One of the contentious issues concerning Google’s Street View is that it is an invasion of privacy. Some people argue that it is a breach of privacy and security to have photographs of street scenes posted online, without prior permission. The counter-argument is that what can be seen from the street is ‘fair game’ and that it precludes any expectation of privacy.
The challenge before Google is to continue with the project while maintaining its image of being a good corporate citizen. After all, the informal Google motto is “don’t be evil”. To attempt a compromise resolution, Google has an alternative:
“Australians concerned their privacy is being invaded by Google’s Street View application can have their houses removed, after it was revealed Hollywood stars’ homes, and entire streets, have been deleted.

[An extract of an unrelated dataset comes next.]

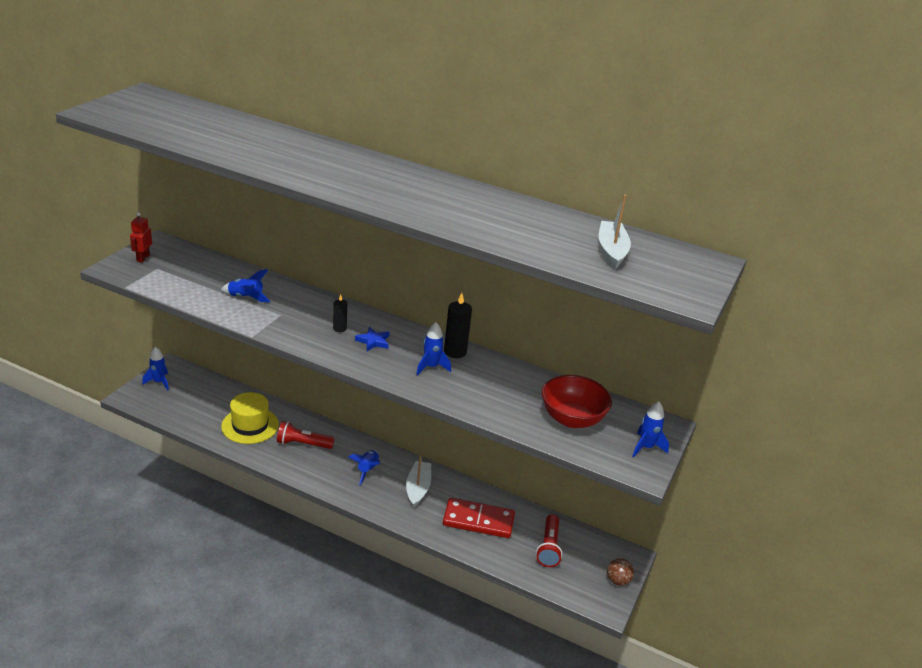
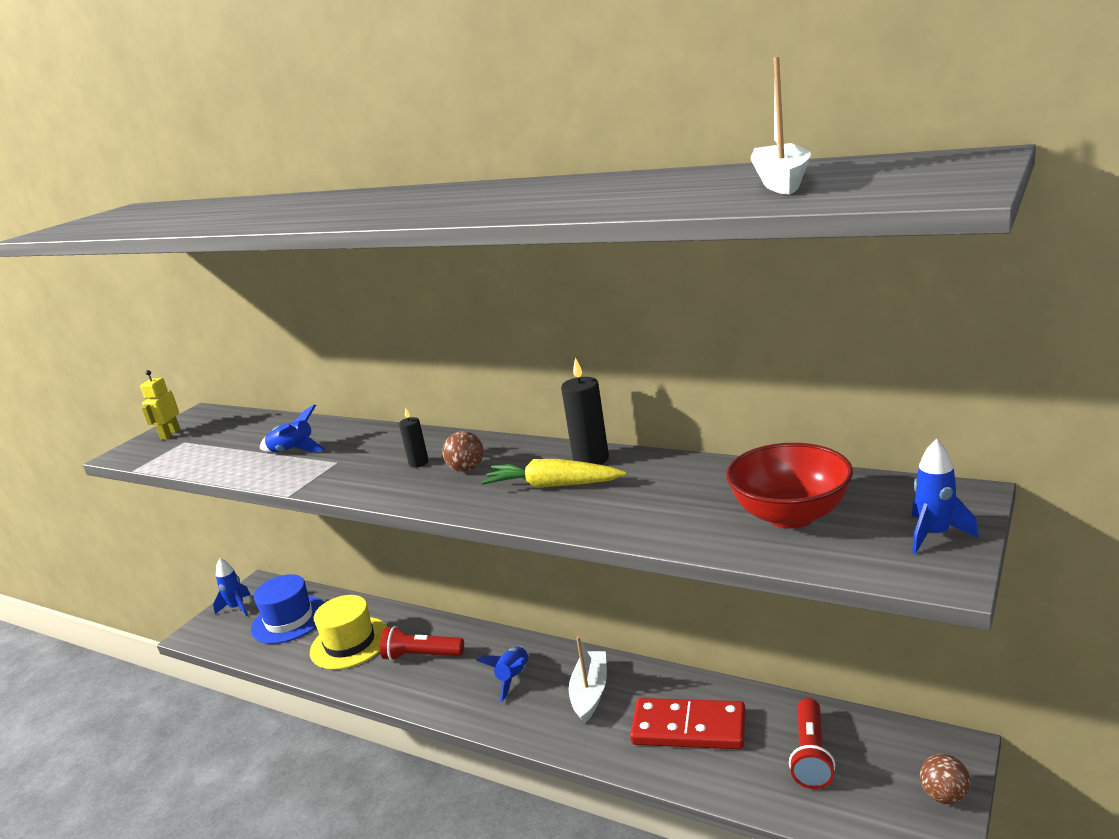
camera: 10 degrees right, 10 degrees down
(143, 258) = (170, 434): red robot -> yellow robot
(201, 399) = (289, 620): none -> blue hat
(373, 341) = (466, 469): blue star -> brown ball
(431, 367) = (553, 485): blue rocket -> yellow carrot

It takes only a few clicks of the button and you can request your home be wiped from Google’s street view.”
This may be fine for those individuals who are pro-active online. Those net citizens may check online to see what is shown by Google. However, Google must realize that there are a majority of people who do not check what is shown on Street View. Some of those people may not even connect to the internet with any regularity.
Nevertheless, Google has offered an alternative and passed the responsibility back onto the public. It seems that now it is incumbent upon the public to go to Street View and prevent any “evil doing” on Google’s part. The irony, of course, is that this option directs an addition stream of traffic to Google’s project. And internet traffic is almost always a good thing.